Christmas celebrations traditionally filled with laughter and uplifting music were replaced by somber prayers for tsunami victims in an area hit without warning, leaving at least 429 people dead and thousands more homeless in Indonesia.
Pastor Markus Taekz yesterday said that his Rahmat Pentecostal Church in the hard-hit area of Carita did not celebrate with joyous songs this year.
Instead, he said only about 100 people showed up for the Christmas Eve service, usually attended by double that number.
Photo: AFP
Many congregation members had already left the area for the capital, Jakarta, or other locations away from the impact zone.
“This is an unusual situation, because we have a very bad disaster that killed hundreds of our sisters and brothers in Banten,” he said, referring to the province on Java Island. “So our celebration is full of grief.”
Church leaders called on Christians across Indonesia, the world’s most populous Muslim nation, to pray for victims of Saturday’s tsunami.
The death toll climbed to 429 yesterday, with more than 1,400 people injured and at least 128 missing after the tsunami slammed into parts of western Java and southern Sumatra islands, Indonesia Disaster Mitigation Agency spokesman Sutopo Purwo Nugroho said.
More than 16,000 people were displaced and there was an urgent need for heavy equipment in remote Sumur subdistrict, a hard-to-reach area near Ujung Kulon National Park that experienced heavy damage, he said.
Some villages there have been cut off due to damaged roads and bridges, making it difficult to supply aid and help people who may be injured or trapped.
Military troops, government personnel and volunteers continued searching along debris-strewn beaches. Yellow, orange and black body bags were laid out where victims were found, and weeping relatives identified the dead. Many searched for missing loved ones at hospital morgues.
The front man of popular pop group Seventeen was to bury his wife yesterday, compounding a tragedy that saw his three bandmates also killed when a tsunami tore into their open-air concert.
Dramatic footage posted online showed fans clapping and cheering before the wave smashes into the concert, hurling band members from the stage and slamming into the audience.
Lead vocalist Riefian Fajarsyah posted a video clip of himself on social media stroking the coffin of his wife, actress and TV personality Dylan Sahara, in her hometown of Ponorogo on Java Island.
“How can I live without you, Dylan Sahara?” Fajarsyah wrote on his widely followed Instagram account.

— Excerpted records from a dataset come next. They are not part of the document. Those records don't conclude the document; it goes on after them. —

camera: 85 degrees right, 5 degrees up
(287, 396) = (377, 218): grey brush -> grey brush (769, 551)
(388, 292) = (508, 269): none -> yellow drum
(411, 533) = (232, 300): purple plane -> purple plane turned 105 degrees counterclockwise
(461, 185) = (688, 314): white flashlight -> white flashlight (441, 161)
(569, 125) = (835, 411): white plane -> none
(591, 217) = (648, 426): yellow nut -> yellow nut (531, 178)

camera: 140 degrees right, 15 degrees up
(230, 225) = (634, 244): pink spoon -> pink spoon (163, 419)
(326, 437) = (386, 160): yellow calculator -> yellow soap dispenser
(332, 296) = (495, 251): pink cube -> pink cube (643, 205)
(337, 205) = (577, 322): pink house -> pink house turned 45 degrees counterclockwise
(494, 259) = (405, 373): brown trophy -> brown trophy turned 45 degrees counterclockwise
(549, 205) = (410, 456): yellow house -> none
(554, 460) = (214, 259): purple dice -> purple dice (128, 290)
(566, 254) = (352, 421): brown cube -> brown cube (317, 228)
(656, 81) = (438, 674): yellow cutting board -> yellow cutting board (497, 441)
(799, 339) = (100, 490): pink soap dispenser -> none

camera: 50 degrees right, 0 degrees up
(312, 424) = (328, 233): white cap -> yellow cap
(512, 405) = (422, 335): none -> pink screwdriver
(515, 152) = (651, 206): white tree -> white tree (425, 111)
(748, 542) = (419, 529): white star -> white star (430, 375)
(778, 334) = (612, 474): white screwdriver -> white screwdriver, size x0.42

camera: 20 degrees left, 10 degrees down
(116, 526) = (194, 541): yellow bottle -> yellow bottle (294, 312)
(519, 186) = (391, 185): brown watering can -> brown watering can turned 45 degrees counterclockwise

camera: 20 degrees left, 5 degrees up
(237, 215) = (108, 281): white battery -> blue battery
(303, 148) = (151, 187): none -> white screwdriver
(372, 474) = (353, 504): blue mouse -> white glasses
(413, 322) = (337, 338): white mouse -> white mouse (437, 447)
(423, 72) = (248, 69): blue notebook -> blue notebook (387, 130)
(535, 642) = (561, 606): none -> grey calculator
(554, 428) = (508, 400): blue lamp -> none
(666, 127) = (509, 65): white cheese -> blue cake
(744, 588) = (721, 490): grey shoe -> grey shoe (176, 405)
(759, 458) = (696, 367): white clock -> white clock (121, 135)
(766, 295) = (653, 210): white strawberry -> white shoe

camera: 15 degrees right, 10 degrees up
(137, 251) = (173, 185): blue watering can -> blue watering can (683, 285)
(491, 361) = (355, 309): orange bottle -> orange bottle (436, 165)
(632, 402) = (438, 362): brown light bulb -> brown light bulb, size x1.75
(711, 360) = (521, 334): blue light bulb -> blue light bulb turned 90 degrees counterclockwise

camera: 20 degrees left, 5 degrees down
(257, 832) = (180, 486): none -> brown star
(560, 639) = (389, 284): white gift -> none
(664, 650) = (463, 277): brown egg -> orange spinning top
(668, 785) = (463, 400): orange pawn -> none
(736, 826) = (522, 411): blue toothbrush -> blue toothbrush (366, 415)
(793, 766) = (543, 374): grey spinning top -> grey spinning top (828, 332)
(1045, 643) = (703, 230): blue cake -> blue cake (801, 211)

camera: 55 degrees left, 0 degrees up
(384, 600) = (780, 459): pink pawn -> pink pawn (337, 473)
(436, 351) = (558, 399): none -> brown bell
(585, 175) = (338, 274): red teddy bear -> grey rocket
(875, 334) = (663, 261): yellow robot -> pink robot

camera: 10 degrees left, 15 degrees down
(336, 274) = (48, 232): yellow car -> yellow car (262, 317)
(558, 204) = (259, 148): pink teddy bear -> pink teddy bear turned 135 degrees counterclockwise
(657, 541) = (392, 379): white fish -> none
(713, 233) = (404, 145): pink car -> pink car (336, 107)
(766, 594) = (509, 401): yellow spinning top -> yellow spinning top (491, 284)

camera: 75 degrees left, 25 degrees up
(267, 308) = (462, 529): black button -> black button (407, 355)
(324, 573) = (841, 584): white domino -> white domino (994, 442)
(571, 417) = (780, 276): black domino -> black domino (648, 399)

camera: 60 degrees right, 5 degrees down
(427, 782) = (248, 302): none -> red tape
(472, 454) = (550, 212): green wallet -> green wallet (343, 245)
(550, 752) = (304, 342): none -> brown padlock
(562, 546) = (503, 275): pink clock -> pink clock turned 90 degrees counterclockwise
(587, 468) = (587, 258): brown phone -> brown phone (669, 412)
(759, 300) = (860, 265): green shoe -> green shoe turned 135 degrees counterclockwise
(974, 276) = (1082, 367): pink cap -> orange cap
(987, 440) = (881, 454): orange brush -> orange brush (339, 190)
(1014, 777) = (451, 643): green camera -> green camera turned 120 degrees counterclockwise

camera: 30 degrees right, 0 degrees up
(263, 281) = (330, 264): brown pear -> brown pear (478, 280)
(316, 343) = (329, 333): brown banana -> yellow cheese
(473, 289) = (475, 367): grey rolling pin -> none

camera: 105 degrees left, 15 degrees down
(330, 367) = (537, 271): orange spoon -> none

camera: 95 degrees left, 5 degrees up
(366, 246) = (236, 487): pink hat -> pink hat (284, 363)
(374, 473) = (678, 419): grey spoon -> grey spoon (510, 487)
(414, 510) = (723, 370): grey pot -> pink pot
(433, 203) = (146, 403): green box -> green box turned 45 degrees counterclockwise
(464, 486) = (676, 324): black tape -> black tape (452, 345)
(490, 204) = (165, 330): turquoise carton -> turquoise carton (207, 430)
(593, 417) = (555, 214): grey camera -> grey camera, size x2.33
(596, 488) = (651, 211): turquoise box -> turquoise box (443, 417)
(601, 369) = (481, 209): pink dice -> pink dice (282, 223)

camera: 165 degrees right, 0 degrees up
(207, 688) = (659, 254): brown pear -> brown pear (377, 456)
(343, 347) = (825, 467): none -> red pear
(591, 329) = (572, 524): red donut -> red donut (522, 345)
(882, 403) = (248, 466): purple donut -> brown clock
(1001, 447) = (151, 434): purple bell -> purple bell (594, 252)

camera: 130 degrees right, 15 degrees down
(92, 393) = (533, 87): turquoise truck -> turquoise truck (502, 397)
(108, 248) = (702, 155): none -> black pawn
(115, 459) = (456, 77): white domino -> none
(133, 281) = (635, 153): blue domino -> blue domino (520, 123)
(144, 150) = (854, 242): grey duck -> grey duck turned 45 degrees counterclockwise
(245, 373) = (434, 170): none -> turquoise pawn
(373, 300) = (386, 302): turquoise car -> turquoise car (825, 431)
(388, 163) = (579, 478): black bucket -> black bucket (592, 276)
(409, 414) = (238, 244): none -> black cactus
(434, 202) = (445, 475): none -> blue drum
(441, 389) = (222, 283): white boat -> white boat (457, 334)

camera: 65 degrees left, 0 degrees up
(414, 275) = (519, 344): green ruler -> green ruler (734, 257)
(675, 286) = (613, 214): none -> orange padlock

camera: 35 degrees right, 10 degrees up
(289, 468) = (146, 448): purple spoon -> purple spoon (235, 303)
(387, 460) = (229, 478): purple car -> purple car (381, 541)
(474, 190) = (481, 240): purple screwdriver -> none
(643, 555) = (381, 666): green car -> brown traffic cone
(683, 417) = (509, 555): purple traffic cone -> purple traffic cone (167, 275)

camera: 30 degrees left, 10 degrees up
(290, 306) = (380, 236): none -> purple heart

“Thank you guys for your prayers. Only God can repay your kindness. Please send prayers for my wife Dylan so she will be at peace,” he wrote.
The waves followed an eruption and apparent landslide on Anak Krakatoa, or “Child of Krakatoa,” a volcanic island that formed in the early part of the 20th century near the site of the cataclysmic 1883 eruption of Krakatoa.
Indonesian President Joko Wi-dodo, who faces a tough re-election campaign next year, vowed to have all tsunami-detection equipment replaced or repaired.
Nugroho acknowledged on Twitter that the nation’s network of detection buoys had been out of order since 2012 because of vandalism and budget shortfalls.
However, Indonesian Meteorology, Climatology and Geophysics Agency head Dwikorita Karnawati said the tsunami was likely caused by Krakatoa’s volcanic activity and so could not have been picked up by the agency’s sensors, which monitor conventional earthquakes responsible for more than 90 percent of Indonesia’s tsunamis.